For the summer, I’m trying to get an idea of the “office side” of fundraising for an organization for which I’ve been volunteering over a number of years and for which I serve on the Advisory Board. I’m currently posted in the Development Office at Stella Maris – a long-term care facility in Baltimore County. I’m helping out with preparations for their annual crab feast fundraiser that raises money for hospice (end-of-life) care, along with researching potential grant opportunities through larger foundations for the facility in general.
In my research, I have discovered that a lot of these foundations focus on youth and education – certainly worthy and important causes. But I am disheartened by the dearth of foundations that show a dedicated interest in the elderly. Maybe I just haven’t found them yet? (Please send me suggestions if you know of any!) I get that helping kids is a feel good and inspiring purpose and that helping old folks isn’t quite as sexy, but shouldn’t we focus a bit on the old folks? We’re all going to be old folks one day (hopefully we live that long). Maybe people don’t like to think about aging, and reading grant proposals for the elderly forces us realize that we are getting older – Quick, pass me that anti-wrinkle cream!
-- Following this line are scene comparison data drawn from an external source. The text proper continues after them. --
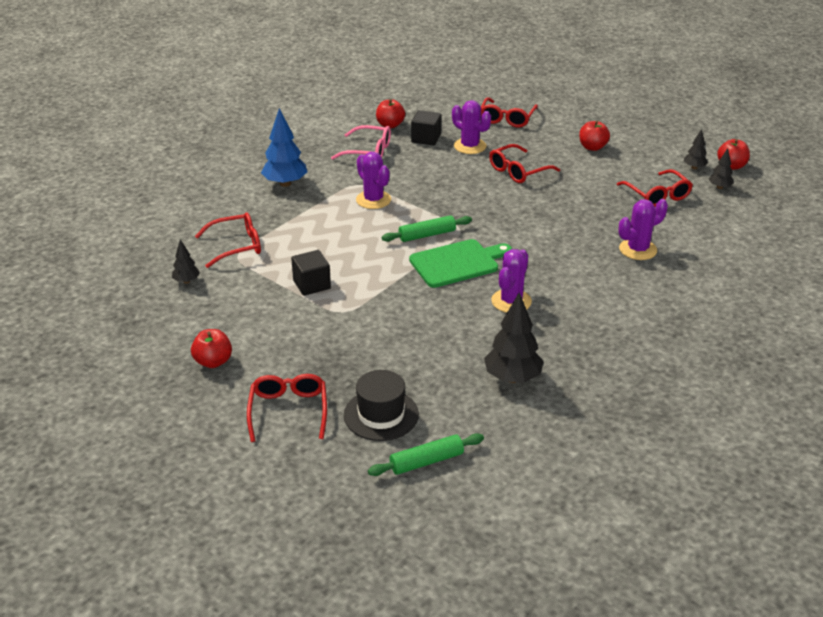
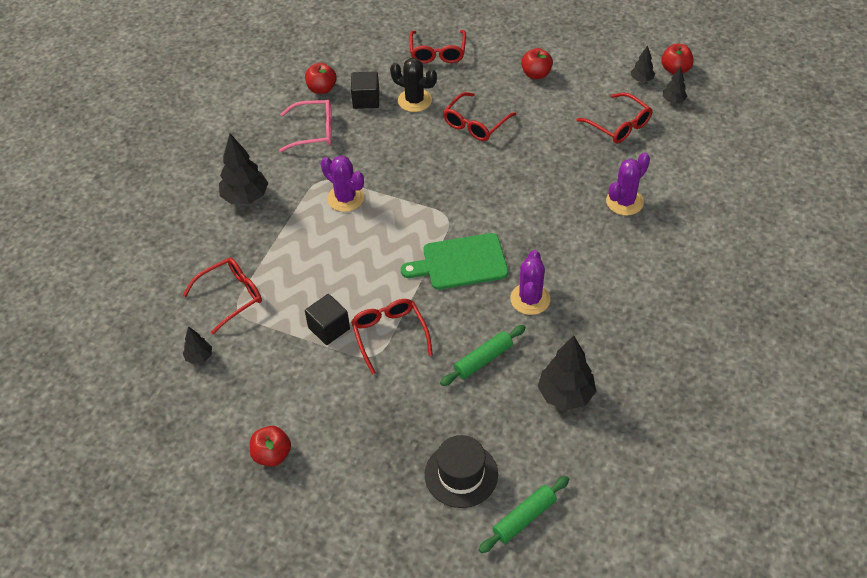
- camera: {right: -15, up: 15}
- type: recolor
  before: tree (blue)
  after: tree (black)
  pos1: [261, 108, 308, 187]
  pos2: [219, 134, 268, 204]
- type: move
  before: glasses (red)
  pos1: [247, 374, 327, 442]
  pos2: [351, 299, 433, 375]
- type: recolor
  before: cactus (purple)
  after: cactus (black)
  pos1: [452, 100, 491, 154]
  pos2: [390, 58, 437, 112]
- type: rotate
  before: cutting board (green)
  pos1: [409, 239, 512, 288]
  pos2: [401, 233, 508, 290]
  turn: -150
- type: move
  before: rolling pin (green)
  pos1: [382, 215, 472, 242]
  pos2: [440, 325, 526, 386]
From what I’ve seen, the staff members at Stella Maris are so caring and so welcoming. Everyone says hello to one another in the hallways, including all of the residents, who seem to be smiling all the time, even as they are being pushed in a wheelchair up from medical services. And a lot of the residents actually volunteer at the facility! They visit hospice patients, bring their dogs around to cheer people up, and even stuff envelopes in the office. You can tell the whole community is working toward a common goal, and the administration and staff are excellent at engaging the families of residents and patients, as well as the broader community. It’s gratifying to see donations and hear calls that come from constituents in memory of friends and family who have passed away at Stella Maris that always seem so positive and full of glowing reviews and “thank you”s. (And I’ve only been there a week!)
So, as I research potential job opportunities, it is hard to narrow down and pinpoint what would make me happiest. I could easily see myself working in the finance or fundraising arm of a not-for-profit.
I do think that this experience with Stella Maris, coupled with my healthcare banking work, has helped me see how much I love interacting with people and trying to have a positive effect in their lives. When I see patients in the hallway and they are smiling, it just makes me happy to know they are happy there and being well cared for. You feel like you might be doing something in some small way to improve their lives…even if it’s just trying to raise money to renovate old bathrooms because the current tubs are tricky and unsafe to get into and out of if you just aren’t that spry anymore…or perhaps by raising awareness as to the need for people to give their time and money by writing a blog about it 🙂
I hope that someday soon our society will start shifting its focus toward care for the elderly. With the aging population and growth of that demographic, we need to ensure that all of our loved ones are, and will be, taken care of in the best manner possible. The need for grants and donations will only grow, and hopefully future foundation and community leaders will turn their attention to the elderly. Because that will all be us one day and wouldn’t it be scary if there aren’t resources out there to take care of us.